Brash and Act cannot afford to take the National hierarchy for granted. When Key sent a message that National's primary focus in Epsom would be the party vote, he already knew that Hide was on shaky ground.
That would have been abundantly obvious from the political intelligence which senior National Party figures - including president Peter Goodfellow - had gathered on the former National duo's intentions.
What National now has to weigh up is whether it may in fact be in the party's interests to field a good candidate to try to stymie Brash's ability to get out on the campaign stump and convince voters to give their party vote to Act.
National's private polling will quickly tell them that Brash's election platform resonates with many of its support base.
Brash wants to portray Epsom as a "dead cert" for Act so he can attract good candidates to put their names forward for the party list in the surety that they will get into Parliament on the back of a Banks' win.
But this strategy lacks ambition. Why stop at Epsom? Why not attract the charismatic Auckland Council politician Cameron Brewer to run for the Tamaki seat against sitting National MP Allan Peachey. And put a good candidate up for the North Shore against National's Maggie Barry (if she wins the nomination).
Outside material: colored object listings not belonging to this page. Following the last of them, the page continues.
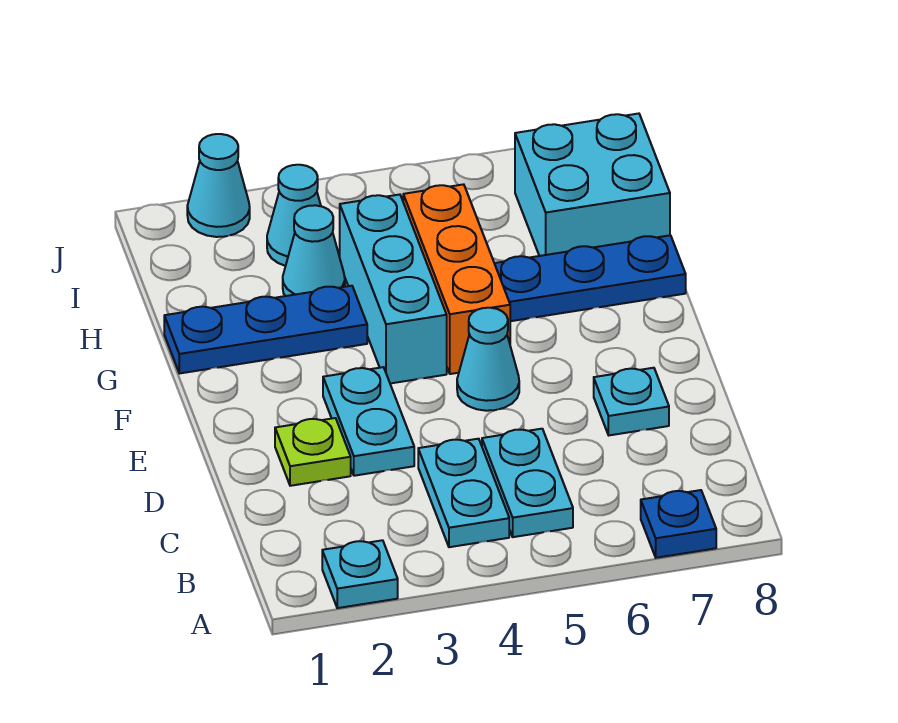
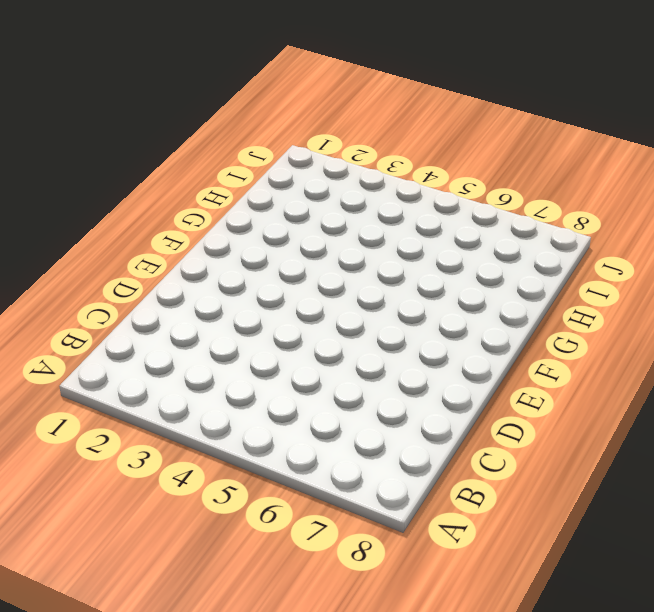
none -> cyan plate A2 level 1
none -> blue plate A7 level 1
none -> cyan plate B4:C4 level 1

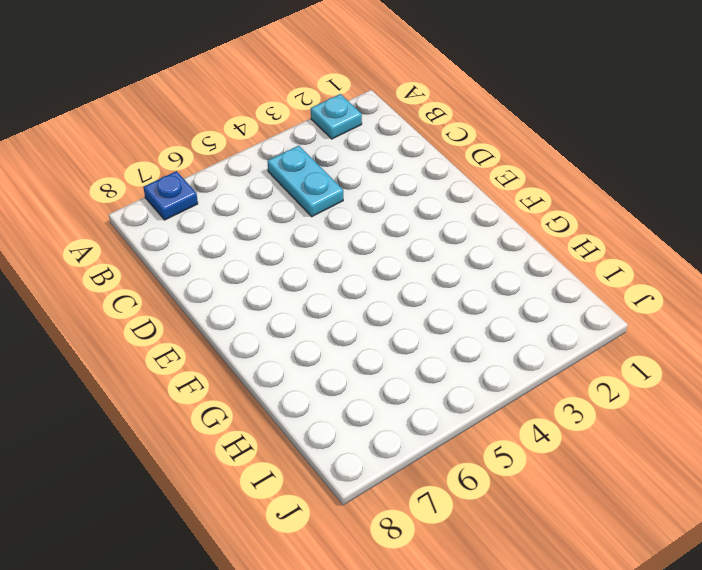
none -> cyan plate B5:C5 level 1
none -> lime plate D2 level 1
none -> cyan plate D3:E3 level 1

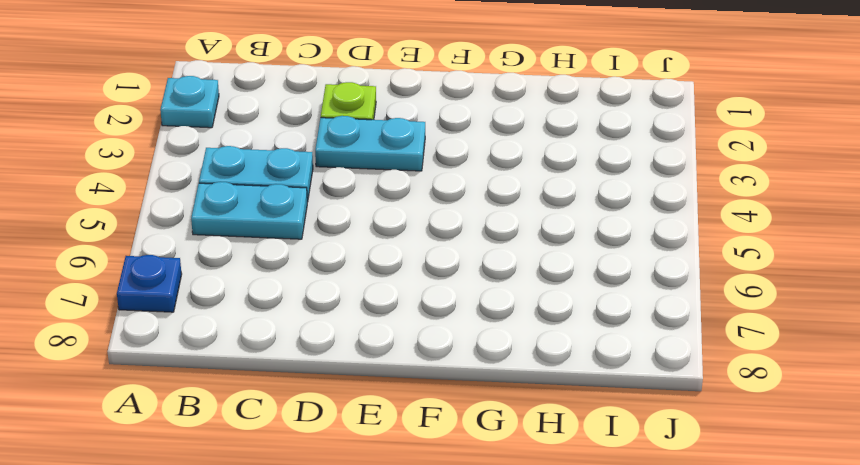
none -> cyan plate D7 level 1
none -> cyan cone E5 level 1
none -> cyan brick F4:H4 level 1

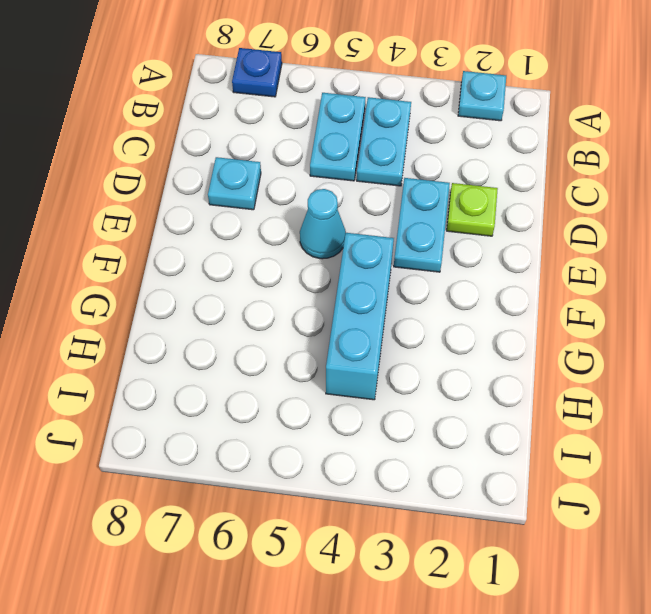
none -> orange brick F5:H5 level 1
none -> blue plate G1:G3 level 1
none -> blue plate G6:G8 level 1

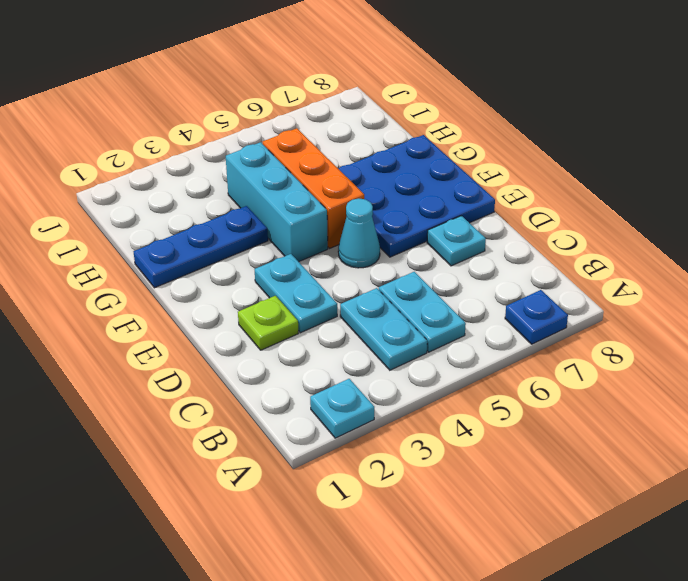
blue plate E6:G8 level 1 -> blue plate G6:G8 level 1
none -> cyan cone H3 level 1
none -> cyan brick H7:I8 level 1
none -> cyan cone I3 level 1

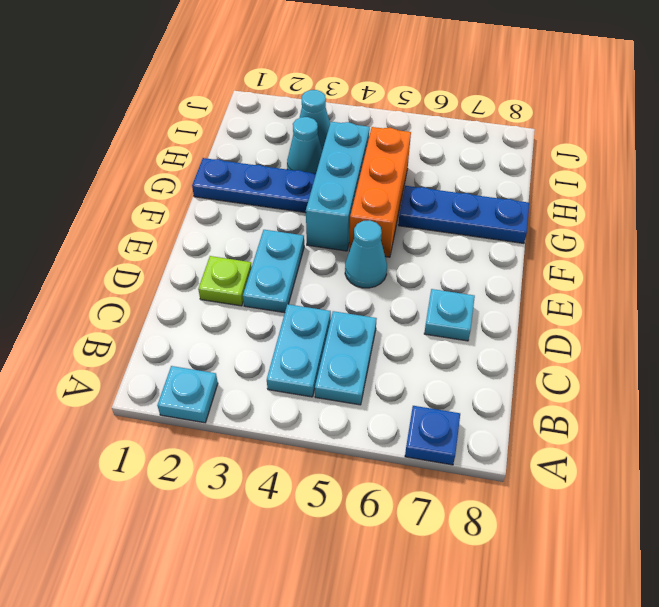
none -> cyan brick H7:I8 level 1
none -> cyan cone J2 level 1

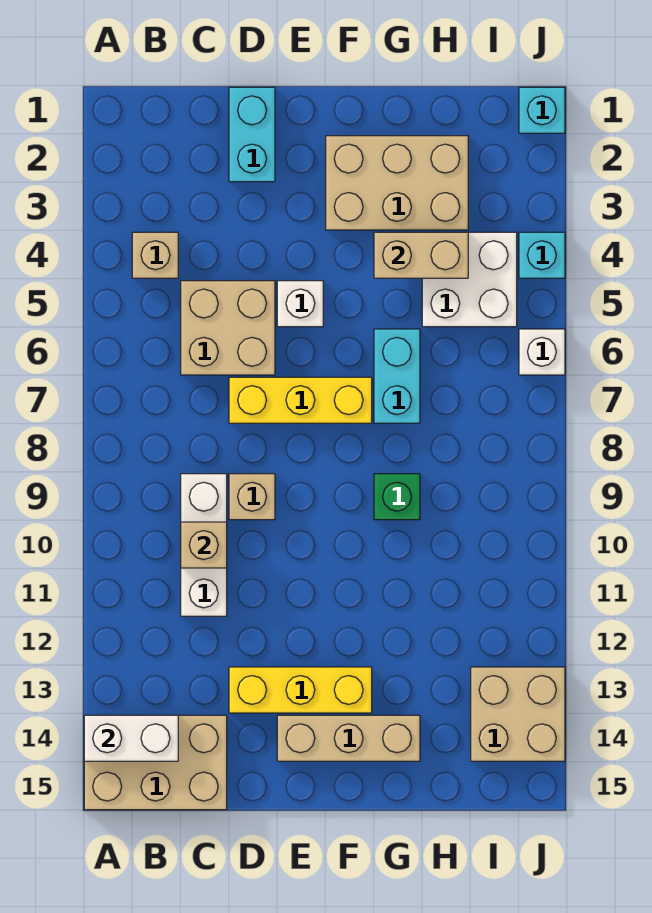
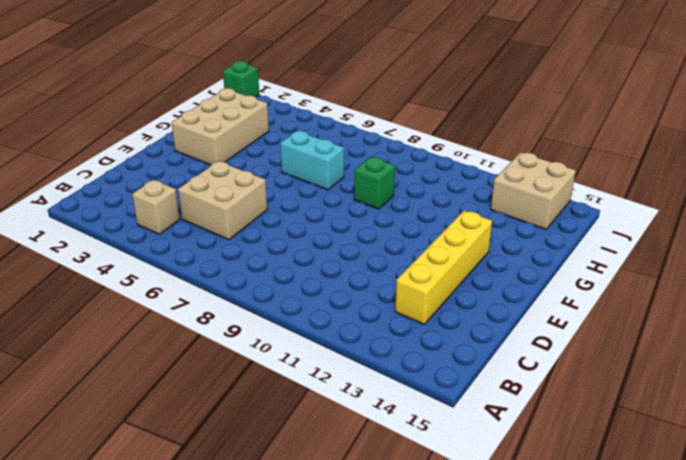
yellow brick C13:F13 level 1 -> yellow brick D13:F13 level 1
green brick J1 level 1 -> cyan brick J1 level 1
none -> tan brick A14:C15 level 1
none -> white brick C9:C11 level 1
none -> cyan brick D1:D2 level 1

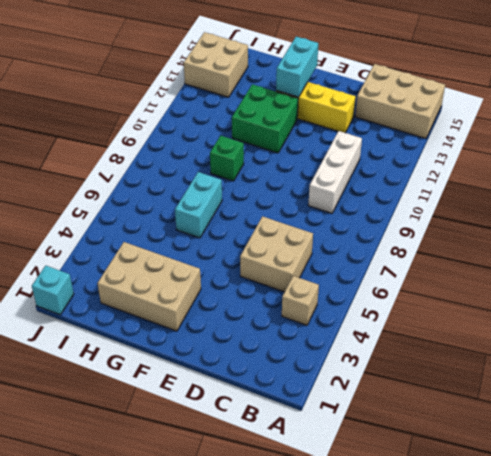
green brick F11:G12 level 1 -> none
cyan brick F13:F14 level 2 -> cyan brick D1:D2 level 1
none -> yellow brick D7:F7 level 1
none -> tan brick D9 level 1
none -> white brick E5 level 1

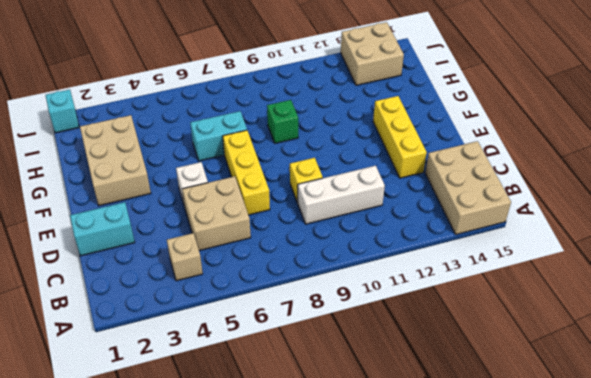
yellow brick D9 level 1 -> tan brick D9 level 1
none -> tan brick E14:G14 level 1
none -> white brick H4:I5 level 1
none -> cyan brick J4 level 1

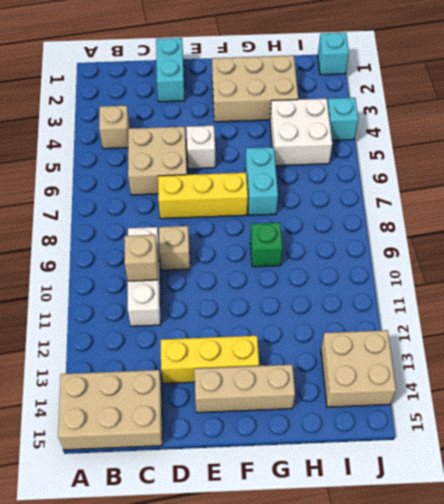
none -> white brick J6 level 1
none -> white brick A14:B14 level 2
none -> tan brick G4:H4 level 2

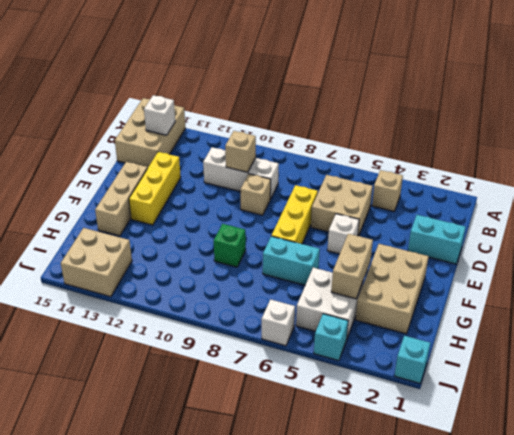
white brick B14 level 2 -> white brick A14:B14 level 2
This bold move could annoy Act deputy leader John Boscawen, who is said to covet the Tamaki seat. But Boscawen's personality is not suited to retail politics. It's not only mateship that counts in the Brewer calculation. He did persuade 18,228 Aucklanders to vote for him in the inaugural Auckland Council elections, making him the fifth-highest polling Auckland councillor.
Brewer was also the only councillor to obtain majority support (more than 51.5 per cent of Orakei voters voted for him) from a suburban area which crosses over with the Tamaki electorate.
The Brash camp also approached Matthew Hooton (who is a PR man and lobbyist as well as a political commentator) who says he has rejected overtures. Brash's biographer Paul Goldsmith has also been mentioned.
Importantly, Brewer, Hooton and Goldsmith are young, politically savvy men who would give Act's image a modern, aggressive look.
The fact that the Brash camp is contemplating bringing in new blood does present a problem for the Act board which must work out where to place Boscawen, former deputy leader Heather Roy and Hilary Calvert.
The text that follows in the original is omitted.